В правдивость ее слов трудно поверить, если учесть, что уже в марте Есенин безо всяких угрызений совести оставил и Анну, и первенца и уехал в Петроград искать там счастье и славу. Да и потом Есенин не заботился о них и навещал крайне редко.
Вспоминал Сергей Александрович об Анне Романовне, только когда нуждался в ней. По ее словам, он появился у нее в сентябре 1925 года, рано утром, не здороваясь, спросил, есть ли у нее печка, сказал, что надо кое-что сжечь. Она стала его отговаривать, но все было напрасно. Есенин пришел в раздражение: «Неужели даже ты не сделаешь для меня то, что я хочу?»

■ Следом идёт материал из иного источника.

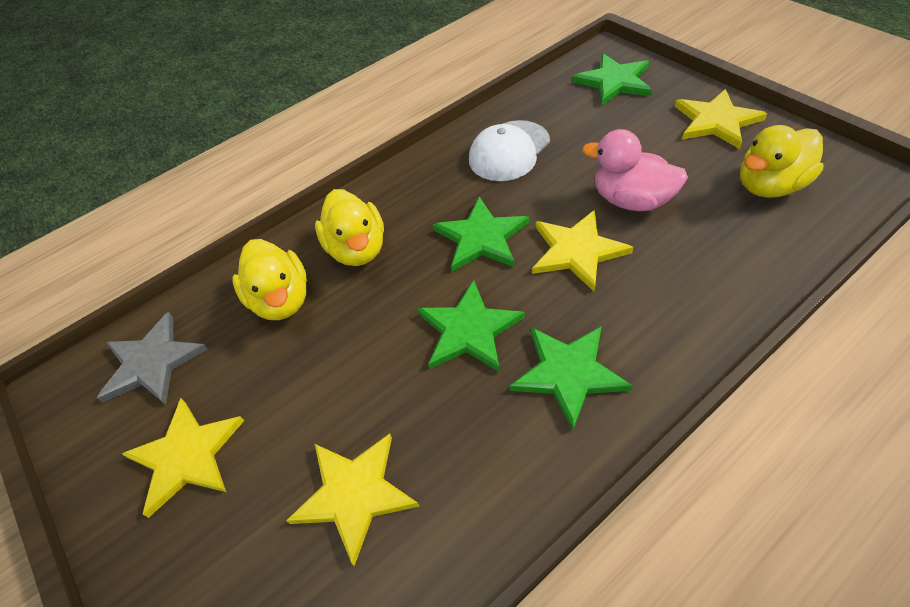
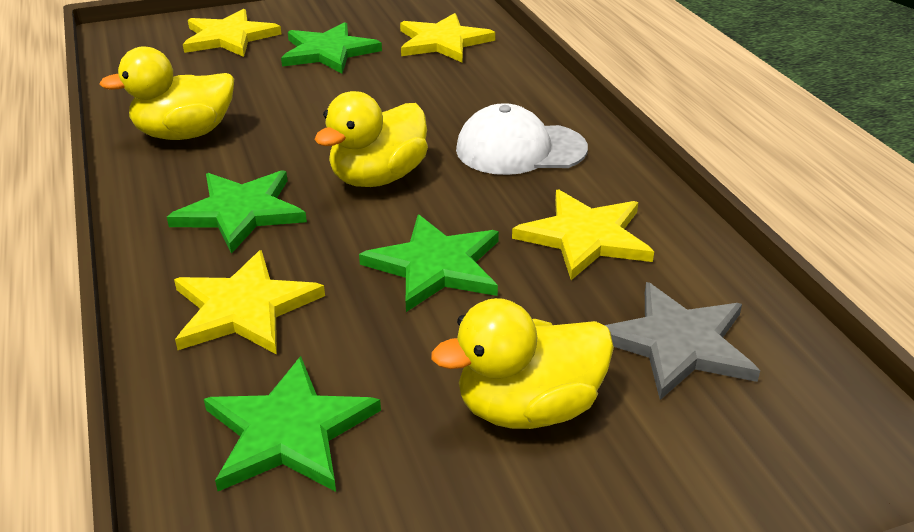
pink duck: 1 -> 0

Незадолго до последней своей поездки в Ленинград Есенин появился у нее снова — проститься. На ее вопрос: «Что? Почему?» — ответил: «Смываюсь, уезжаю, чувствую себя плохо, наверное, умру». Просил не баловать, беречь сына. Но разве можно было кого-то уберечь в той кровавой мясорубке, в которую превратилась вся страна? Сын Сергея Есенина и Анны Изрядновой Юрий был арестован в 1937 году и сгинул — либо в тюрьме, либо в лагере.
Характерно, что петроградский критик Лев Клейборт, часто общавшийся с Есениным после того, как тот в марте 1915 года перебрался в Петроград, свидетельствует, что в те первые годы в Северной столице «Есенин не обронил ни единого слова о своей жене и сыне».
Позже Анна Изряднова случайно познакомится с детьми Есенина от Зинаиды Райх, а через них с первой «законной» женой поэта. По словам Татьяны Сергеевны Есениной, она никогда ни в чем его не упрекала, наоборот, защищала от всех.
Итак, перевернута еще одна страница жизни Сергея Есенина, позади осталась Москва, гражданская жена Анна Изряднова и трехмесячный сын Юрик. Его ждал Петроград, литературная столица России, где лежали ключи от будущей славы.
Глава III
В ПЕТРОГРАД — ЗА ПРИЗНАНИЕМ И СЛАВОЙ
В Петрограде Есенин с головой окунулся в странный и незнакомый ему мир. Юноша, бывший в Москве всего лишь типографским корректором, вдруг оказался в сложной литературной среде столицы Российской империи с ее салонами и соперничающими поэтическими группами — символистов, акмеистов, футуристов. В таких дремучих дебрях немудрено было и потеряться.
Появление в этой изысканной атмосфере никому не известного деревенского паренька с его стихами могло бы пройти совершенно незамеченным, но Есенин приехал в Петроград в исключительно благоприятный для него момент. Война с Германией и Австро-Венгрией способствовала распространению панславянских настроений и усилению интереса к крестьянству. Русская интеллигенция остро ощутила свою ущербность и оторванность от земли и ждала спасения в крестьянстве. Поэты Николай Клюев и Сергей Клычков уже успели воспользоваться этими настроениями и надели на себя личины представителей исконного крестьянства «от сохи», глубоко религиозного и патриархально-примитивного, изображали из себя носителей неизвестных столичным снобам духовных ценностей.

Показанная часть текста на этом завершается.